Shopping rund um die Uhr, rund um die Welt – die Wachstumsraten im Online-Handel sind enorm. Durch immer bessere Analyse wird das Verhalten von Verbraucherinnen und Verbrauchern teilweise in Richtung "immer mehr" statt hin zu nachhaltigem Konsum gelenkt. Dieser Trend muss sich umkehren. Vor allem beim Online-Einkauf kommt es darauf an, Informationen für eine nachhaltige Kaufentscheidung nutzerfreundlich verfügbar zu machen. Das BMU legt deshalb einen Schwerpunkt auf die Gestaltung und Regulierung von Plattformen, Marktplätzen sowie Online-Handel. Im Vordergrund steht das Ziel, Nachhaltigkeitsaspekte bereits in den Such- und Entscheidungsprozess zu verankern.
Marktüberwachung stärken
Das Wachstum des Online-Handels führt zu direkten und indirekten Umweltauswirkungen: durch das steigende Transportaufkommen, durch Logistik, Verpackung und Retouren. Das BMU untersucht, wie sich diese Prozesse bereits online umweltgerecht steuern lassen und welche Chancen oder Risiken der Internethandel sonst noch mit sich bringt. Ein Blauer Engel für "Liefer- und Versanddienstleistungen" wird aktuell erarbeitet. Handlungsbedarf besteht auch, weil über den Welt weiten Online-Handel Produkte aus Nicht-EU-Ländern in den europäischen Markt kommen, deren Hersteller sich nicht an die Vorgaben der EU halten ("Drittland-Trittbrettfahrer"). So gelangen verbotene Stoffe, wie nicht zugelassene Pflanzenschutzmittel oder Chemikalien, auch nach Deutschland. Unternehmen aus der Bundesrepublik und der EU entstehen dadurch Wettbewerbsnachteile. Die neue EU-Markt-überwachungsverordnung hat wichtige Fortschritte gebracht: Der Online-Handel (Fulfillment-Center) wird darin nun ausdrücklich geregelt. Damit allein ist es aber nicht getan. Das BMU setzt sich darüber hin aus für die Einführung einer Prüfpflicht ein, nach der elektronische Marktplätze selbst nachweisen müssen, ob die angebotenen Elektro- sowie Elektronikprodukte, Batterien und Verpackungen ordnungsgemäß registriert sind. Auch sind verstärkte Anstrengungen zur Bekämpfung des illegalen Online-Handels mit bedrohten und geschützten Arten notwendig
Retouren sind kein Abfall
Schätzungen zufolge werden jährlich funktionsfähige Waren im Wert von mehreren Milliarden Euro vernichtet – ein Problem, das sowohl den Online- als auch den stationären Handel betrifft. Neuwertige Ware vernichten, weil die Saison vorbei ist, oder Luxusartikel zerstören, damit ihr Preis hoch bleibt – diese Praktiken müssen beendet werden. Aus diesem Grund will das BMU eine Obhutspflicht im Kreislaufwirtschaftsgesetz einführen. Über hänge und Retouren sollen nur noch dann vernichtet werden dürfen, wenn dies zum Beispiel aus Sicherheits- oder Gesundheitsgründen nötig ist.

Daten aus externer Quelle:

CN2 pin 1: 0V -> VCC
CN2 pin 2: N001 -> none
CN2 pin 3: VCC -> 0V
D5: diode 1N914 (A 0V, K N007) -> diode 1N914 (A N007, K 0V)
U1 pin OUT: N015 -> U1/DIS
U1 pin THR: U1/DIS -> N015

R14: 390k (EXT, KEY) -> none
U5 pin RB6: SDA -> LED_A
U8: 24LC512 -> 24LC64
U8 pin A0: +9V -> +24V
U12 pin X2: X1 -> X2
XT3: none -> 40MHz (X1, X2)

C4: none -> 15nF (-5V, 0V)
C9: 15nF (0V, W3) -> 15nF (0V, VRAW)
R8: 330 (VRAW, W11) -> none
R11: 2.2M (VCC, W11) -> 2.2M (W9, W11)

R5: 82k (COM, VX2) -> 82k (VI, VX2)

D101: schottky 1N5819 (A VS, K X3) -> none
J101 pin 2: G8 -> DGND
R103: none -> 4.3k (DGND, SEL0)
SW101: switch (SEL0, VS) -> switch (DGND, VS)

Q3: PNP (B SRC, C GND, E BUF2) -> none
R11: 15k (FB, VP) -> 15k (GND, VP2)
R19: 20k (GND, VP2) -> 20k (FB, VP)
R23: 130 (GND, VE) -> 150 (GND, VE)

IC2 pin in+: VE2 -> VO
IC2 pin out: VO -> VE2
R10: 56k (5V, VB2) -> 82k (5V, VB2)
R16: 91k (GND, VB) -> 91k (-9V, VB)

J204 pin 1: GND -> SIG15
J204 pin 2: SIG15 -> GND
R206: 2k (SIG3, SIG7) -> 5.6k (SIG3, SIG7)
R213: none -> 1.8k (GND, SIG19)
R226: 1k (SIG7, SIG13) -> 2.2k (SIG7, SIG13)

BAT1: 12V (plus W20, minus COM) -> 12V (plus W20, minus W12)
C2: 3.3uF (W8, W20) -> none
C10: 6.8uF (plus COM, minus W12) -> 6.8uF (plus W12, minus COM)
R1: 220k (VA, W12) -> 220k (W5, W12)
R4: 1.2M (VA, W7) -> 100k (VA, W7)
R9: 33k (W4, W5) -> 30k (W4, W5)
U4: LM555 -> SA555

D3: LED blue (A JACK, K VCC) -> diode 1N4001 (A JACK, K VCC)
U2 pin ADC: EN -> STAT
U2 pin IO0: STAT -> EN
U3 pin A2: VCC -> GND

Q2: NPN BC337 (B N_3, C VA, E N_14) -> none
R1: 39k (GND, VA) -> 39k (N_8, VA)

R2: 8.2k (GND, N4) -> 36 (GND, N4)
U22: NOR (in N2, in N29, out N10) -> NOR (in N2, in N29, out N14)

Videos und Musik – Streaming ohne schlechtes Gewissen
Die wachsende Zahl an Nutzerinnen und Nutzern, vernetzten Geräten, der Trend zum Medienabruf on demand: Das alles lässt den Datenverkehr und den Energiebedarf der Cloudinfrastruktur rasant wachsen. Allein von 2017 bis 2022 wird eine Verdreifachung des weltweiten Datenverkehrs auf rund 400 Milliarden Gigabyte pro Monat erwartet – das entspricht etwa dem Speicherplatz von 100 Milliarden DVDs. Ein großer Teil entsteht beim Streamen von Videos in immer höherer Qualität. Deshalb setzt sich das BMU nicht nur für effizientere Rechenzentren ein, sondern auch für verpflichtende Vorgaben, die unnötig hohe Datenraten vermeiden, ohne die Nutzung zu beeinträchtigen. Ob Vorgaben zur Standardauflösung, zum Autoplay oder zur Einblendung von Werbevideos: Hierzu wollen wir während der EU-Ratspräsidentschaft mit großen Anbietern ins Gespräch kommen.